Bayesian Estimation of Finite Population Quantities from Spatially Correlated Data under Ignorable and Nonignorable Survey Designs
- Author(s): Chan-Golston, Alec Michael
- Advisor(s): Banerjee, Sudipto
- et al.
Data which is geographically referenced has become increasingly common in many fields of study, such as public health, education, forestry, medicine, and agriculture. When data is sampled from a population, there is often knowledge pertaining to the units not sampled, such as a total count and simple demographics. This knowledge can be leveraged to estimate finite population quantities such as the population total or mean, using design or model-based estimators. However, it is unknown how these estimators perform in the presence of spatial correlation, that is, when the outcome sampled is assumed to be a partial-realization of a spatial process. This dissertation first presents an analysis predicting store patronage and fruit and vegetable expenditures during a corner store intervention using Bayesian spatial techniques and then presents a brief example of finite population estimation in an ignorable sampling setting.
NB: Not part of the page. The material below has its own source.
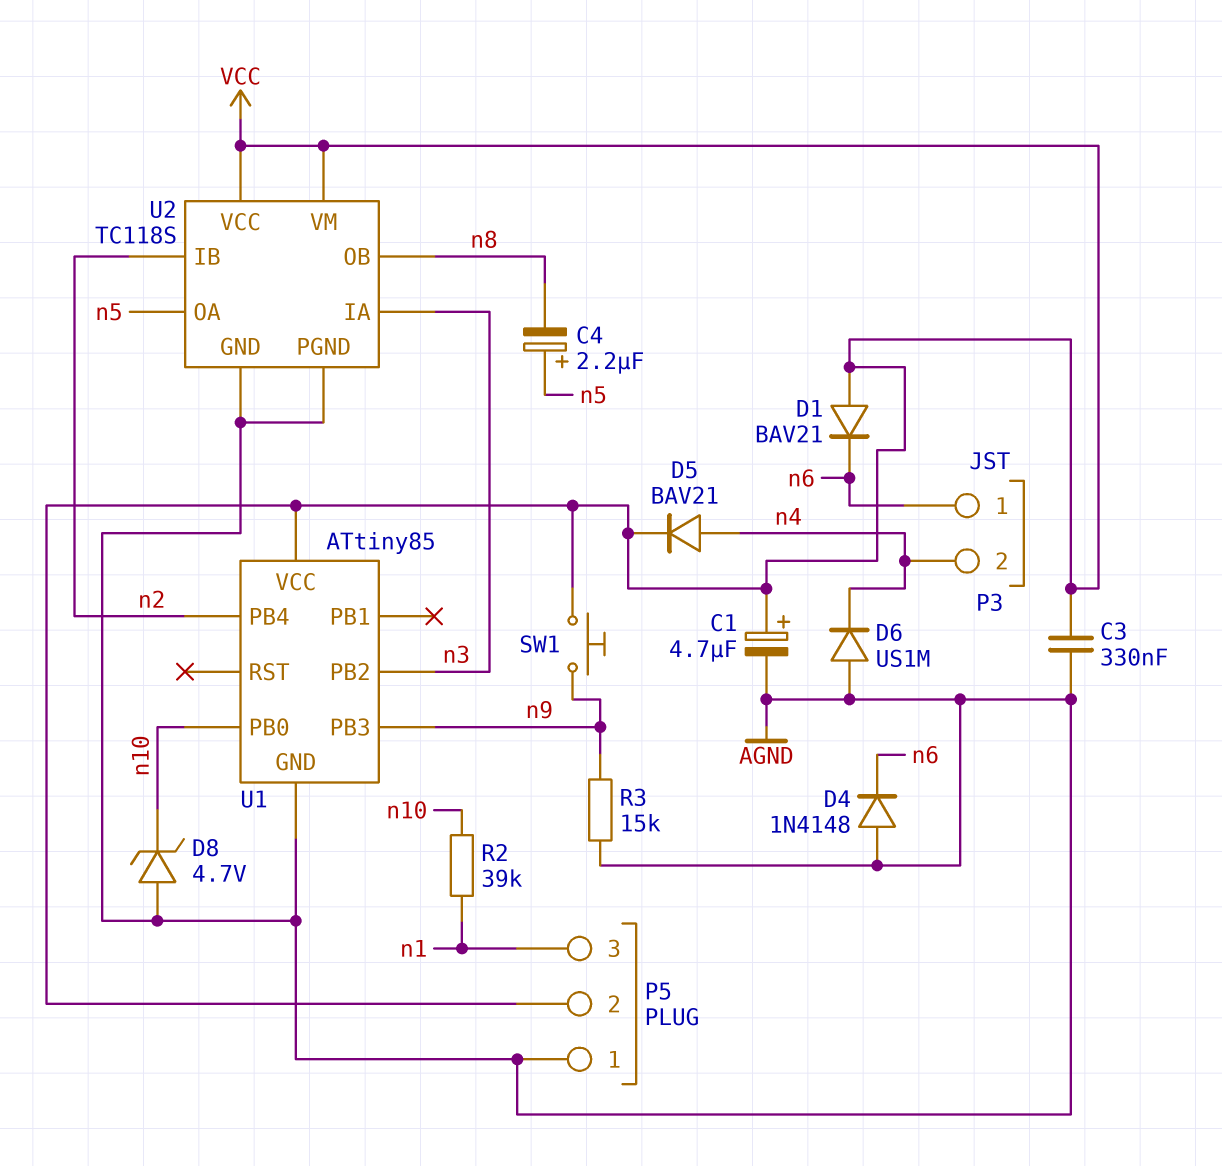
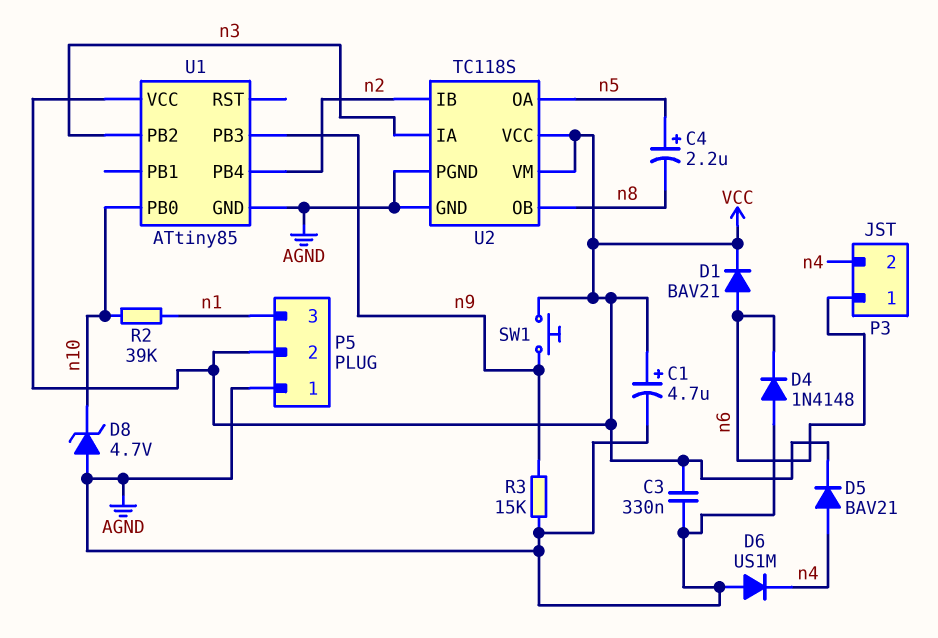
D1: diode BAV21 (A VCC, K n6) -> diode BAV21 (A n6, K VCC)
Next a general Bayesian framework is presented that accounts for both study design and spatial association. Under this, posterior samples of finite population quan- tities can be retrieved. This framework is first given under the assumption of an ignorable sampling design and is used to construct four models to account for two-stage designs with spatial dependence. These models are first applied to simulated data and then are used in an analysis of nitrate levels in California groundwater. We find that models accounting for both study design and spatial association perform best. This general framework is then extended to allow for a nonignorable sampling design, specifically to account for missing data patterns seen in reported annual household income in the corner store data. Through this, we are able to construct finite population estimates of the percent of income spent on fruits and vegetables. Such a framework provides a flexible way to account for spatial association and complex study designs in finite populations.